The result is unpredictable.

Hello, everyone. I wrote some CUDA code like follows.I don’t know why every time my result is different, I have already appended __syncthreads().Can anybody give me the suggestions, thanks in advance.

__global__ void MultiplyCoef_all(short* dst, short const *src, int *height , int *width)//, int N , const *coeff)
	__shared__ int sharebuffer[512];
	int i=blockDim.x*blockIdx.x+threadIdx.x;
	int tid = threadIdx.x;
	int Thread_Threshold;
	int ThreadCount;
	if(i < (*width)*(*height)*N_constant)
	sharebuffer[tid] = src[i]*coeff_constant[tid%N_constant];
	for( int stride = N_constant; stride > 1; stride>>=1)
		Thread_Threshold = blockDim.x >> 1;
		ThreadCount = (stride/2)*((2*tid)/stride)+tid;
		if( tid < Thread_Threshold)
			sharebuffer[tid] = sharebuffer[ThreadCount]+sharebuffer[ThreadCount+stride/2];

	int ReturnStride = (blockDim.x/N_constant);
	if( tid <ReturnStride)
		dst[tid+ReturnStride*blockIdx.x] = (sharebuffer[tid]+offset_constant) >> shift_constant;


The __syncthreads() only synchronize the threads in a block. The threads in different blocks are not synchronized.
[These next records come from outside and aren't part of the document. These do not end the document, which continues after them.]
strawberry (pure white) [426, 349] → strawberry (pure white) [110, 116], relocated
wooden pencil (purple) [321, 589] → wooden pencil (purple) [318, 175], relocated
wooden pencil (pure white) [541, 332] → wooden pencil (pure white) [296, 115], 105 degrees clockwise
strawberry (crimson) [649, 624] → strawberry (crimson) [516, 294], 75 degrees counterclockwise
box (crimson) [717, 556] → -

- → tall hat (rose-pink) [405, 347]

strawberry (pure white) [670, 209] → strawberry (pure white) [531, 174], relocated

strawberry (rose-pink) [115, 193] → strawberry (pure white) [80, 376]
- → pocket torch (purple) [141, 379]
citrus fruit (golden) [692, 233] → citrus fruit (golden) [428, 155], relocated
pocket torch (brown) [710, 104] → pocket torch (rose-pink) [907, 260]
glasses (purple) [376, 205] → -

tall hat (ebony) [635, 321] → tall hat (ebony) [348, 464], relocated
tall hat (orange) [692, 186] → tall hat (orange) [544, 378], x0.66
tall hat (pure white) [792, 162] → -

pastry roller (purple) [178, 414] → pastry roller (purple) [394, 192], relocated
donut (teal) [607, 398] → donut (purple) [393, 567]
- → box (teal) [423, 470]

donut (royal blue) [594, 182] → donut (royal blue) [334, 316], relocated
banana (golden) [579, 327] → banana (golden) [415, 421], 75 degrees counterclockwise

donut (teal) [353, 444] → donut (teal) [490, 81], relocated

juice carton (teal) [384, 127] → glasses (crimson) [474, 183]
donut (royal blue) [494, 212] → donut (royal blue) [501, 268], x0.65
The last __syncthreads() is not needed.

It is possible that there is out of bounds access. You can check by adding -g -G flags to the compiling and by using cuda-memcheck.

Thanks, do you know how to confirm the blocks that are all done??


All blocks which are launched are always done. If you have 2 kernel calls one after each other in the same stream the second kernel will not start until the first one is done.

Each architecture has a limit on how many blocks are launched. On cc 2.0 the limit is 65000. On cc 3.0 and higher is it millions. If you compile with --arch=sm_20 the blokcs over 65000 will not be executed, sometimes the code will just crash, but not always.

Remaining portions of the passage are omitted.